Che pure la scelta delle località ove insediare il governo e gli apparati della Rsi fosse parte di questa competizione - come Collotti a suo tempo ipotizzò - sembra escluderlo, o almeno attenuarne la portata, il saggio di Marco Borghi. A suo parere, infatti, la dislocazione ebbe a che fare soprattutto con la maggiore solidità e radicamento della presenza tedesca nelle aree in cui vennero disseminati i dicasteri e gli uffici governativi, costituendo un simulacro di amministrazione “centrale” e di “centro” politico dello Stato. Così che - ve ne fosse la volontà e l’intenzione o meno, dipendesse da una scelta politica ovvero dalla situazione caotica - di fatto «alla proliferazione disordinata di uniformi, simboli e distintivi, corrispose una moltiplicazione geografica amministrativa destinata a depotenziare i risicati margini di credibilità del potere fascista. Per gran parte degli italiani del Centro-Nord, divenuti improvvisamente “repubblicani”, la Rsi resterà un’entità territoriale astratta». Di questa eclissi del centro vengono conferme anche da Amedeo Osti Guerrazzi, il quale, ricostruendo le modalità di funzionamento della segreteria del duce a Gargnano, ricalcate su quelle precedenti il 25 luglio, nota come più incalzanti e frequenti si facciano le udienze con le autorità locali (non solo i capi provincia, ma anche i “capetti” espressi nei tanti territori repubblicani), a conferma del rilievo assunto dalle periferie e viceversa dell’evanescenza di una piena funzione “statale” della Rsi. Anzi, si può rintracciare in questa polarizzazione dell’agenda del Mussolini “repubblicano” proprio il tratto dominante dell’organizzazione del potere del fascismo saloino: si incrementano le visite dei prefetti (che si vorrebbero restituire al ruolo di figure di riferimento in ambito provinciale e di tramite con lo Stato) ma anche quelle di ras e capitani di ventura locali, rappresentanti di «un insieme di centri di potere locale che avevano spesso un rapporto assai labile con il “centro” e con il governo, e alle volte dovevano la loro potenza e la loro influenza al rapporto con i tedeschi».
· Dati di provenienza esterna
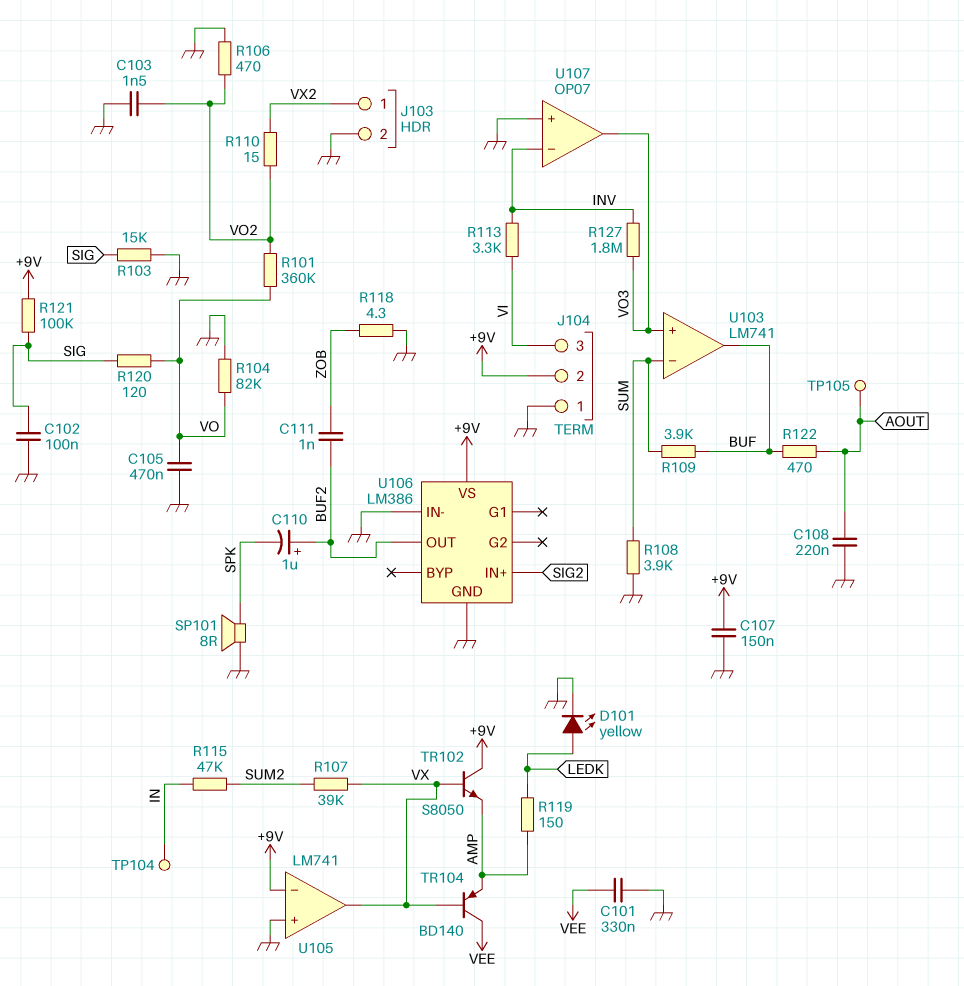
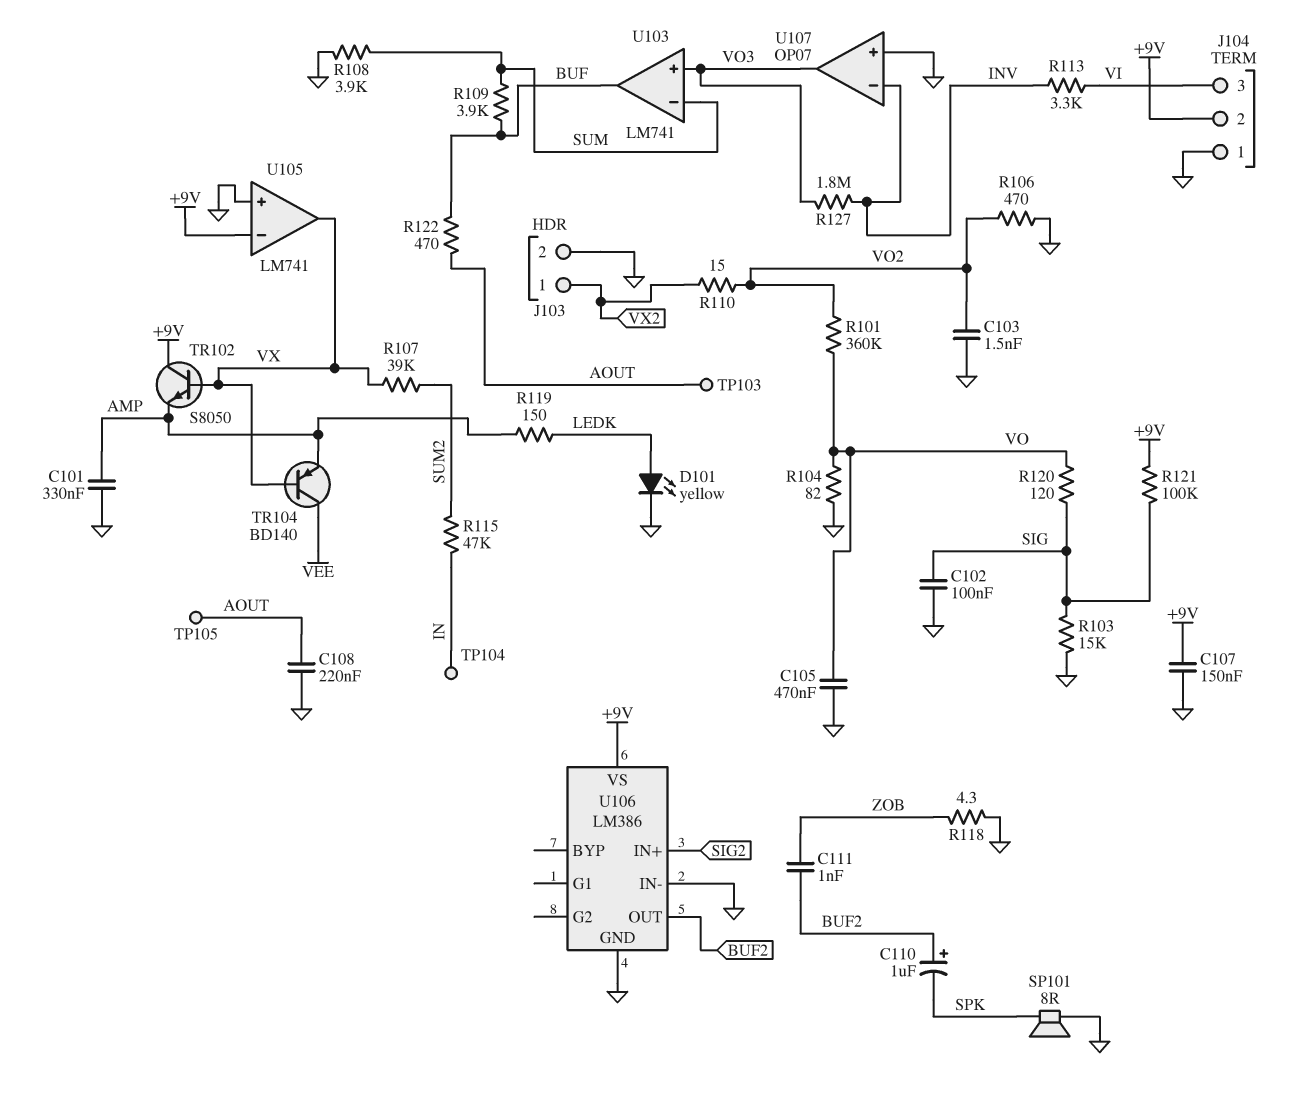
C101: 330nF (GND, VEE) -> 330nF (AMP, GND)
R104: 82k (GND, VO) -> 82 (GND, VO)
TP103: none -> test point (AOUT)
I saggi riuniti in questa raccolta delineano dunque in modo convincente un nuovo ambito di studio ed approfondimento della vicenda della Rsi: ciò che era stato a lungo rappresentato nei termini quasi esclusivi di una sostanziale inefficienza degli apparati di Salò, oggi è restituito alla complessità ed alla variabilità di una fitta trama di relazioni politiche ed istituzionali interne al fascismo repubblicano, alla dialettica geopolitica tra territori, nonché ai rapporti di forza tra italiani e tedeschi. Pur con accenti differenti tutti i contributi insistono su di un centro fortemente indebolito dai rovesci politici e militari del fascismo e dall’occupazione germanica, e periferie in parte abbandonate a se stesse, in parte rinvigorite dagli spazi di manovra che tale situazione offre ai poteri locali. Già il fascismo del ventennio, «presentatosi sulla scena del dopoguerra come l’alfiere della modernizzazione […] ripiegava in definitiva sul patrimonio di equilibri antichi, si atteggiava a geloso custode di tradizioni non solo preborghesi ma addirittura premoderne […] vecchio e nuovo, piuttosto che elidersi, si fondevano. […] Contavano i contesti locali, le reti di relazione concretamente esistenti, le persistenti realtà dialettali, i tanti mondi dai quali era segnata l’Italia contemporanea» (Melis 2018, 236-237).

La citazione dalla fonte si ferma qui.